Genome-wide association analysis of time to heading and maturity in bread wheat using 55K microarrays

Yindeng Ding; Hui Fang; Yonghong Gao; Guiqiang Fan; Xiaolei Shi; Shan Yu; Sunlei Ding; Tianrong Huang; Wei Wang; Jikun Song

doi:10.3389/fpls.2023.1296197

Genome-wide association analysis of time to heading and maturity in bread wheat using 55K microarrays

Front Plant Sci. 2023 Dec 1:14:1296197. doi: 10.3389/fpls.2023.1296197. eCollection 2023.

Authors

Yindeng Ding¹, Hui Fang¹, Yonghong Gao¹, Guiqiang Fan¹, Xiaolei Shi², Shan Yu³, Sunlei Ding², Tianrong Huang¹, Wei Wang⁴, Jikun Song⁵

Affiliations

¹ Institute of Grain Crops, Xinjiang Academy of Agricultural Sciences, Urumqi, Xinjiang, China.
² Institute of Crop Variety Resources, Xinjiang Academy of Agricultural Sciences, Urumqi, Xinjiang, China.
³ College of Agriculture, Xinjiang Agricultural University, Urumqi, Xinjiang, China.
⁴ Department of Computer Science and Information Engineering, Anyang Institute of Technology, Anyang, China.
⁵ Cotton Research Institute, Chinese Academy of Agricultural Sciences, Anyang, China.

Abstract

To investigate the genetic mechanisms underlying the reproductive traits (time to flowering and maturity) in wheat and identify candidate genes associated, a phenotypic analysis was conducted on 239 wheat accessions (lines) from around the world. A genome-wide association study (GWAS) of wheat heading and maturity phases was performed using the MLM (Q+K) model in the TASSLE software, combined with the Wheat 55K SNP array. The results revealed significant phenotypic variation in heading and maturity among the wheat accessions across different years, with coefficients of variation ranging from 0.96% to 1.97%. The phenotypic data from different years exhibited excellent correlation, with a genome-wide linkage disequilibrium (LD) attenuation distance of 3 Mb. Population structure analysis, evolutionary tree analysis, and principal component analysis indicated that the 239 wheat accessions formed a relatively homogeneous natural population, which could be divided into three subgroups. The GWAS results identified a total of 293 SNP marker loci that were significantly associated with wheat heading and maturity stages (P ≤ 0.001) in different environments. Among them, nine stable SNP marker loci were consistently detected in multiple environments. These marker loci were distributed on wheat chromosomes 1A、1B、2D、3A、5B、6D and 7A. Each individual locus explained 4.03%-16.06% of the phenotypic variation. Furthermore, through careful analysis of the associated loci with large phenotypic effect values and stable inheritance, a total of nine candidate genes related to wheat heading and maturity stages were identified. These findings have implications for molecular marker-assisted selection breeding programs targeting specific wheat traits at the heading and maturity stages. In summary, this study conducted a comprehensive GWAS of wheat heading and maturity phases, revealing significant associations between genetic markers and key developmental stages in wheat. The identification of candidate genes and marker loci provides valuable information for further studies on wheat breeding and genetic improvement targeted at enhancing heading and maturity traits.

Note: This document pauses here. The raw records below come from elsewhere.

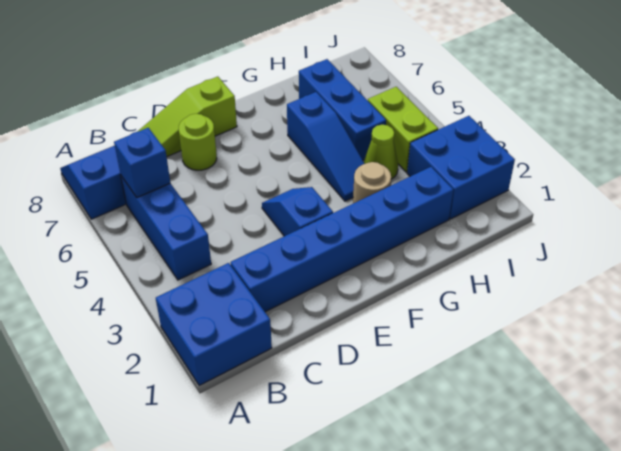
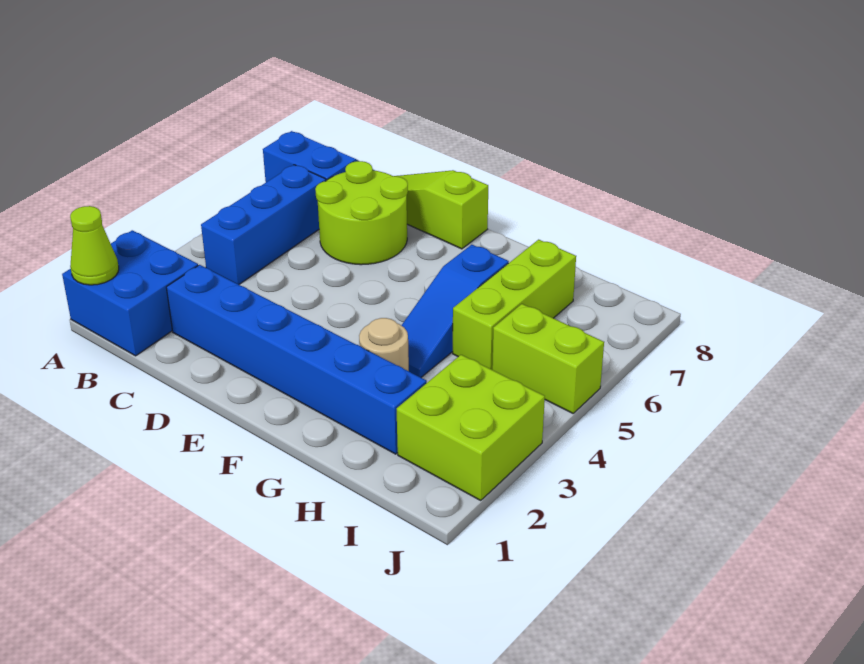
blue brick B6 level 2 -> none
lime round brick D7 level 1 -> lime round brick C6:D7 level 1
blue slope E3:E4 level 1 top 3 -> none
lime cone H4 level 1 -> lime cone A1 level 2
blue brick H5:H7 level 1 -> lime brick H5:H7 level 1
blue brick I2:J3 level 1 -> lime brick I2:J3 level 1
lime brick I4:I5 level 1 -> lime brick I5:J5 level 1

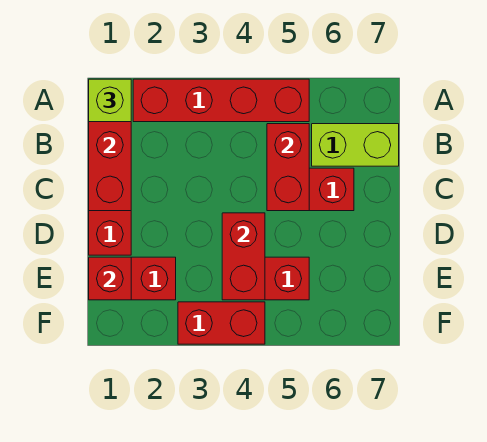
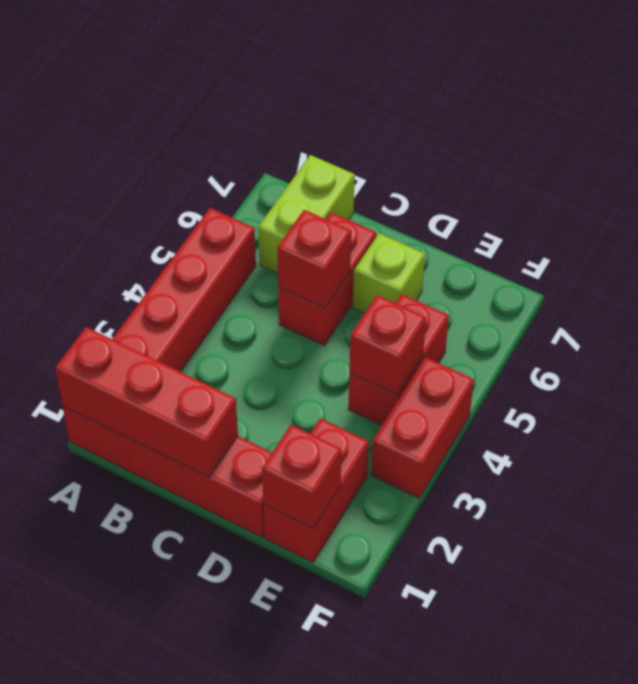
lime brick A1 level 3 -> lime brick D6 level 1
red brick B5:C5 level 2 -> red brick C5 level 2
red brick D4:E4 level 2 -> red brick E4 level 2

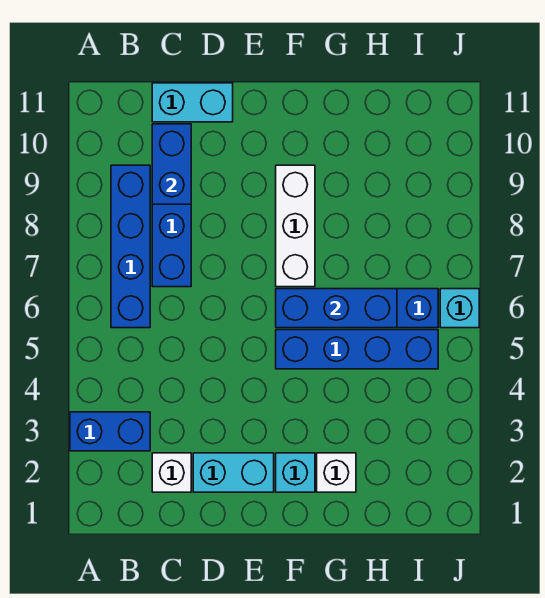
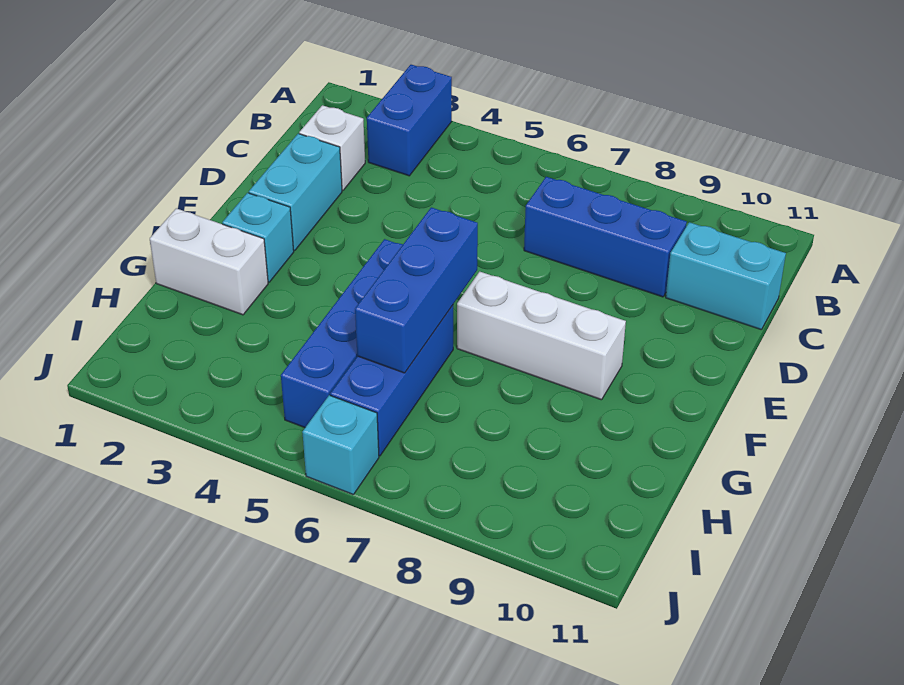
blue brick B6:B9 level 1 -> none
blue brick C9:C10 level 2 -> none
cyan brick C11:D11 level 1 -> cyan brick C10:C11 level 1
white brick G2 level 1 -> white brick G1:G2 level 1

Keywords: GWAS; candidate genes; heading; maturity; wheat.

Grants and funding

The author(s) declare financial support was received for the research, authorship, and/or publication of this article. The present study was funded by the Xinjiang Academy of Agricultural Sciences Youth Science and Technology Backbone Innovation Ability Training Project (xjnkq-2020005); Xinjiang Academy of Agricultural Sciences Youth Science and Technology Backbone Innovation Ability Training Project (xjnkq-2021006); Xinjiang Uygur Autonomous Region Department of Agriculture and Rural Affairs 2022 “Unveiling and Hanging the Marshal” Research Project; Major Science and Technology Special Project of Xinjiang Autonomous Region (2021A02001-1).